Do you mean $40k in total or 40k in each? I ask because the school I attend (a public state school), the in-state tuition is equivalent to many states out of state tuition.
He has $40k total in the ESA and 529 accounts. With ESA contributions of $2k a year, he should have about $90k when he’s 18. That’s all I’m going to save for his college because I have a problem with setting aside so much money for academia. I actually plan to encourage him to hack his undergraduate degree and go directly to grad school. If he gets a scholarship, he could also get some of his ESA money out tax-free. That should motivate him to do his best.
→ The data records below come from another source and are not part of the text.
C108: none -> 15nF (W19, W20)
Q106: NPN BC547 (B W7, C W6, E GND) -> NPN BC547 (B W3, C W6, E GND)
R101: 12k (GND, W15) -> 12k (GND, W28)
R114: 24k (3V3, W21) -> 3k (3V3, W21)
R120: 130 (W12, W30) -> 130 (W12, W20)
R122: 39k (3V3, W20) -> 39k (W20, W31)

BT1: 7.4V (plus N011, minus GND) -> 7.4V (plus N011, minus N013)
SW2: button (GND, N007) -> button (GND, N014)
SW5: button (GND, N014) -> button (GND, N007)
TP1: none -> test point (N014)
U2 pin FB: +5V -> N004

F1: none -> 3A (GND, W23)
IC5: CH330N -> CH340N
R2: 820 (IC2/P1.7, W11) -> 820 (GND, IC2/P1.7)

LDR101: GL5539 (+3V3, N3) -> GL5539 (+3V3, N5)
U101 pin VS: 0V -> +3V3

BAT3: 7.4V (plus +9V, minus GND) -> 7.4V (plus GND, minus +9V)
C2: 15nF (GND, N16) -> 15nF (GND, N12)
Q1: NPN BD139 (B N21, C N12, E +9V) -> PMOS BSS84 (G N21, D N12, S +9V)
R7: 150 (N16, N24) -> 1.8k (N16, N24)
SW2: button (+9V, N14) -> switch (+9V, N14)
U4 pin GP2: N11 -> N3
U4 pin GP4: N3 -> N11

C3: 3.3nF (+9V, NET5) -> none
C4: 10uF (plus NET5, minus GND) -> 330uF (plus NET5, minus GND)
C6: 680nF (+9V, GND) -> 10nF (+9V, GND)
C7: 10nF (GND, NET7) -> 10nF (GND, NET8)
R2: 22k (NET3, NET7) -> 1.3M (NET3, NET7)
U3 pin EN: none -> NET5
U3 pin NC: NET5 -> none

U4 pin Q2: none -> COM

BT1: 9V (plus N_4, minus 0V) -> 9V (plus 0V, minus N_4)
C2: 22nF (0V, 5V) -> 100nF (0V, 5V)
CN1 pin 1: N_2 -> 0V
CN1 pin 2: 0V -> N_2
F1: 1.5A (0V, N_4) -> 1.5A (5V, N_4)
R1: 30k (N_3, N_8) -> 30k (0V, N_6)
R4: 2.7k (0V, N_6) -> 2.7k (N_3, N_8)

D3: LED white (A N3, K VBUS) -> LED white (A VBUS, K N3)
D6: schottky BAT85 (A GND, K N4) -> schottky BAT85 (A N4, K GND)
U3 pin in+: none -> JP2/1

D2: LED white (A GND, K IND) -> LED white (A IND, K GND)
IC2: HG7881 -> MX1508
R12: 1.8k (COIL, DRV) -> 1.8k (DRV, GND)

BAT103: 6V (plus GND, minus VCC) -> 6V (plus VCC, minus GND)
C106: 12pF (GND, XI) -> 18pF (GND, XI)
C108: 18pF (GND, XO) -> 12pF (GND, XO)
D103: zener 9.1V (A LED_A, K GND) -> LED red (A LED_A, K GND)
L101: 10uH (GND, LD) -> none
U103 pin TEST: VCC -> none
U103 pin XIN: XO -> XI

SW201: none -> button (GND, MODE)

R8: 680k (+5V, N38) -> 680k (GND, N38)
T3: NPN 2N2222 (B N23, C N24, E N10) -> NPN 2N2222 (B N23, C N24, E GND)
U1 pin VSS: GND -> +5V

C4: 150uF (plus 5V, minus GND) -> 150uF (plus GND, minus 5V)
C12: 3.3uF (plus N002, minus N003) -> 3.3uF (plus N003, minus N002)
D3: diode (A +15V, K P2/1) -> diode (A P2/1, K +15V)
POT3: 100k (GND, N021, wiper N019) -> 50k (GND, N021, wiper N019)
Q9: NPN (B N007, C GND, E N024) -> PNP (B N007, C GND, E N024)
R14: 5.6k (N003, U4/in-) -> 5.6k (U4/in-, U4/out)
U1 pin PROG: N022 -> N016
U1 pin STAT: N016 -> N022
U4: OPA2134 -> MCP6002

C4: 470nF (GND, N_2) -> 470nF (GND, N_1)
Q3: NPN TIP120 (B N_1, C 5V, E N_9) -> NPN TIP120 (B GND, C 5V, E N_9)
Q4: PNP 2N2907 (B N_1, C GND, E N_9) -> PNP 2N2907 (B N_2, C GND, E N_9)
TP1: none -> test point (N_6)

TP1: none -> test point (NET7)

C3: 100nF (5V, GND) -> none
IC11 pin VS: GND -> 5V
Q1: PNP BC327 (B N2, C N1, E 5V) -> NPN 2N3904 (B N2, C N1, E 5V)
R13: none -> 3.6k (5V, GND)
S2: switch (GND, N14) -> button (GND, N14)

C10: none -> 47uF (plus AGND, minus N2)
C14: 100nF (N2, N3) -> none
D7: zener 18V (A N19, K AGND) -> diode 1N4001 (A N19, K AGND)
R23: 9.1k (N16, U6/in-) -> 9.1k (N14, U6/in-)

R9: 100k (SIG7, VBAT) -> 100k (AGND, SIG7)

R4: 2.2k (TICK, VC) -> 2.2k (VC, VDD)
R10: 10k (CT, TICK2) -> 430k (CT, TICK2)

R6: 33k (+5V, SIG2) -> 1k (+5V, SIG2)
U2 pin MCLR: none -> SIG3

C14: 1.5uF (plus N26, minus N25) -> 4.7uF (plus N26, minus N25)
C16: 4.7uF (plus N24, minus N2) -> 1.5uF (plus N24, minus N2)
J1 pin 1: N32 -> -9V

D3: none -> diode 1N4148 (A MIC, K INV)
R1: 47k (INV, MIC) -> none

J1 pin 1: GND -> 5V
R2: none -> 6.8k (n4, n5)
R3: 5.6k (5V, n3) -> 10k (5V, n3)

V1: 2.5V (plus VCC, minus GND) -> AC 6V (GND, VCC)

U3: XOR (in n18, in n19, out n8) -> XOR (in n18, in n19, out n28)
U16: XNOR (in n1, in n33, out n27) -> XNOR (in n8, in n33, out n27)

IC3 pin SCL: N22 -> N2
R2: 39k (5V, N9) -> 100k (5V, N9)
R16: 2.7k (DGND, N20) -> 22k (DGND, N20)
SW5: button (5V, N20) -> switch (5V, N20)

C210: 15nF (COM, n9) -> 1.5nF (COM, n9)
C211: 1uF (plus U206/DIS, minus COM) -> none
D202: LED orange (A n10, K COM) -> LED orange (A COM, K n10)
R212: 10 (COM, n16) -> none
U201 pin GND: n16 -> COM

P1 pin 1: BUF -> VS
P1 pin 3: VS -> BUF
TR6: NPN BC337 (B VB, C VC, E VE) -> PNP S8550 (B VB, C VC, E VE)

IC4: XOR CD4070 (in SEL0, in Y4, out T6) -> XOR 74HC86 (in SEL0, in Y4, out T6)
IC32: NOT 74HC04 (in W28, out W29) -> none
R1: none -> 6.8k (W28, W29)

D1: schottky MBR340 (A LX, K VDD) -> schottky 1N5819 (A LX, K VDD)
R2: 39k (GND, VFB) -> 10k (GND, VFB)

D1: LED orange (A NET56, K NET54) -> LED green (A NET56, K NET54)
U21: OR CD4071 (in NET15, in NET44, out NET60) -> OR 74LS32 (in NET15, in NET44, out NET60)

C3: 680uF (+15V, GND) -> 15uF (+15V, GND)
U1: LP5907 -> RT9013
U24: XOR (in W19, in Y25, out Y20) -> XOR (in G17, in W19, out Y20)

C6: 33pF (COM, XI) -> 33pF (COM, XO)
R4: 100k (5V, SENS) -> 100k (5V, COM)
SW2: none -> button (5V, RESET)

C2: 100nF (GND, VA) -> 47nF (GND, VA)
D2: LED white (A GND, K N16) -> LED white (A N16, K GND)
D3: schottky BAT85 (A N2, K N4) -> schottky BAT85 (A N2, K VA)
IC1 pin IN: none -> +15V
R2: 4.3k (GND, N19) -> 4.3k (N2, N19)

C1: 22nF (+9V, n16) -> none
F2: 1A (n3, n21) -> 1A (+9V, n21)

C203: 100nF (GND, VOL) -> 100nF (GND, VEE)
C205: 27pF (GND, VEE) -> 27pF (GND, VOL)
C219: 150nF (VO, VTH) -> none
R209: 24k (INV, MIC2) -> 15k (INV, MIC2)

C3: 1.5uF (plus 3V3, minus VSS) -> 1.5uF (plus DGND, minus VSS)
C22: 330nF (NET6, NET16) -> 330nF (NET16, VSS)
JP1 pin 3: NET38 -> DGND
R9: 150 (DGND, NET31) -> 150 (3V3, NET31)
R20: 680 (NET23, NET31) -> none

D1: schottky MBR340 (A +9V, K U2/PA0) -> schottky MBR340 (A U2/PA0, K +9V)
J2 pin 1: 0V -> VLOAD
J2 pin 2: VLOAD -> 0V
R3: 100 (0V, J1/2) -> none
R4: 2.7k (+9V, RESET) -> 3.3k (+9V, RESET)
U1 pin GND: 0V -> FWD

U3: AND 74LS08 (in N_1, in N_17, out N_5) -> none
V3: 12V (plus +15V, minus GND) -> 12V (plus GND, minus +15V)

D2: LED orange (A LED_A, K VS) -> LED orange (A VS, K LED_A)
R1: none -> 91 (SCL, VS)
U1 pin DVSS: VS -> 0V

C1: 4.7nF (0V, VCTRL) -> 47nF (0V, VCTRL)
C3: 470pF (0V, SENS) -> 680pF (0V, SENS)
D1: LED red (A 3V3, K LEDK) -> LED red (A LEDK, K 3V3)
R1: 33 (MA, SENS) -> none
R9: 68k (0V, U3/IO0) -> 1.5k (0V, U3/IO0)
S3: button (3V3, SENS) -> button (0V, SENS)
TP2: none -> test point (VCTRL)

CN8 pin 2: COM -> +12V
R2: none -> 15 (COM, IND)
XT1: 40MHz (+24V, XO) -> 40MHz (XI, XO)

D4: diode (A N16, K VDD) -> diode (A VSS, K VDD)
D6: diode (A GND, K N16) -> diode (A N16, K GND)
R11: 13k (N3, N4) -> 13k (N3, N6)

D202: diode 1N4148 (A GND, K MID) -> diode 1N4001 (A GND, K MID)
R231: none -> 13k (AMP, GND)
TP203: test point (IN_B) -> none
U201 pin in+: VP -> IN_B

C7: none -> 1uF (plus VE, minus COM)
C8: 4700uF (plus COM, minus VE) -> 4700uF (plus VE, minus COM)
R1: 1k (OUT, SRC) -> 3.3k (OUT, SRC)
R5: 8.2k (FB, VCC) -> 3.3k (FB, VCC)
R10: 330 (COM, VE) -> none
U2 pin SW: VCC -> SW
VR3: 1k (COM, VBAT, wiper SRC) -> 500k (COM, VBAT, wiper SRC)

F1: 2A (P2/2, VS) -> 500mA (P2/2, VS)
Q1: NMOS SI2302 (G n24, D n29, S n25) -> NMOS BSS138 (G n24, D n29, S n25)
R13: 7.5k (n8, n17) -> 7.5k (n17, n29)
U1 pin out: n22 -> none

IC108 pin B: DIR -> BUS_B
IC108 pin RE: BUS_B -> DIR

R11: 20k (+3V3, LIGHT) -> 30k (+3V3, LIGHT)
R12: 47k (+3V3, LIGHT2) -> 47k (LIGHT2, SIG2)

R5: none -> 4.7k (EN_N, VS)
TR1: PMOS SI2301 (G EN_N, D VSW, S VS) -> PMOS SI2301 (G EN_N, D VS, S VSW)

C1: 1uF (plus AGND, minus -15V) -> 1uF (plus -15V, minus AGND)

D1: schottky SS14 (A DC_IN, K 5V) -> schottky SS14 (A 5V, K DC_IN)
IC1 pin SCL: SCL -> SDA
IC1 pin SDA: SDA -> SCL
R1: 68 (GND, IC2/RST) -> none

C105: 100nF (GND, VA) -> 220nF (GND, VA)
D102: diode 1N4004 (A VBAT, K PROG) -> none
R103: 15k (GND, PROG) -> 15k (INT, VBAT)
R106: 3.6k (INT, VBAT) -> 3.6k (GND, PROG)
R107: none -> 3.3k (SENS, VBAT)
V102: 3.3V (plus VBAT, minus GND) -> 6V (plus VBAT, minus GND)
Thanks, Ed. I was pumped about switching to a traditional IRA but I don’t think I qualify for the deduction. 119k for married couples is the cut if u have retirement plan., however, I’m going to start feeding my 457 more this year.
Check and see if your 457 contributions bring you under that threshold. You never know…
Thanks for the post and encouragement!
I want to understand how you were able to max out your 403 and Trad Roth. My HR said that if I max out my 403 I can’t fund Trad Roth to lower my taxable income. Does it make sense? Sorry for the ignorance…
Oh, it’s because of the adjusted gross income, right? $69,000 for single and $95,000 to $115,000 to couples. :o(
That might be what they’re talking about. How do those numbers compare to your own?
I don’t understand that at all. If you have income, you should be able to fund them both unless you have passed the phase-out limits. Show that link to your HR people and let me know what they tell you.
Very much looking forward to your second FAQ – also glad to see you blogging again.
I love reading your plan and savings rate. It inspires me every time you post your numbers. I might be taller, but you’re definitely more educated on playing the system. Enjoy your stay in Mexico.
Actually Josh, I’m just longer in the tooth. Can you imagine how many tricks you’ll have up your sleeve when you’re 53? I’m openly jealous of all you young FIRE aficionados because you’re everything I wasn’t at your age: focused, pragmatic, and in control. When I look back at the kegger-me, I shake my head and laugh. What was I thinking? At least I eventually came to my senses.
Looking forward to FAQ #2! I always find your posts inspiring. Thanks for the motivation!
Thanks Casey. I’m working on it right now. It’s nice to be appreciated! Ed
We’ve got a long way to go, but we’re getting there (kind of). So glad you did this breakdown!
I was just listening once more to the podcast you gave on ChooseFI this past April. Two questions: (1) I take it you chose to invest in an IRA and not a Roth IRA because it (like the 403(b) and 457 plans) allowed you to shelter more pretax money (?) and (2) I just noticed you mentioned renting during the time you were building up your wealth. I gather from your perspective, investing in a house is something you would be reluctant to do (at least at the start of your journey) because despite the fact that the interest on a mortgage is tax deductible, the principal payments are not (?)
We prefer using the traditional IRA because, like you said, it allows us to avoid taxes. However, we do like Roth IRA because of their tax benefits, so we have plans for an IRA conversion ladder this year, next year, and beyond. This method allows us to move money to Roth status within our “pain-threshold” limits.
As for renting vs. buying, we had a home during the early part of our journey. We liked it, but we were not committed to staying in the area. Plus, we bought too much house and spent a lot of time maintaining the place. I’m not sold on the tax benefits of buying a house. If you like where you’re living and plan to stay a 10 years or more, I say buy a home. However, that also depends on home prices in your area…home prices have gone nuts in parts of the US.
Last December we bought our current home for $68k. We are loving our new right-priced and right-sized home. Thanks for reading and listening.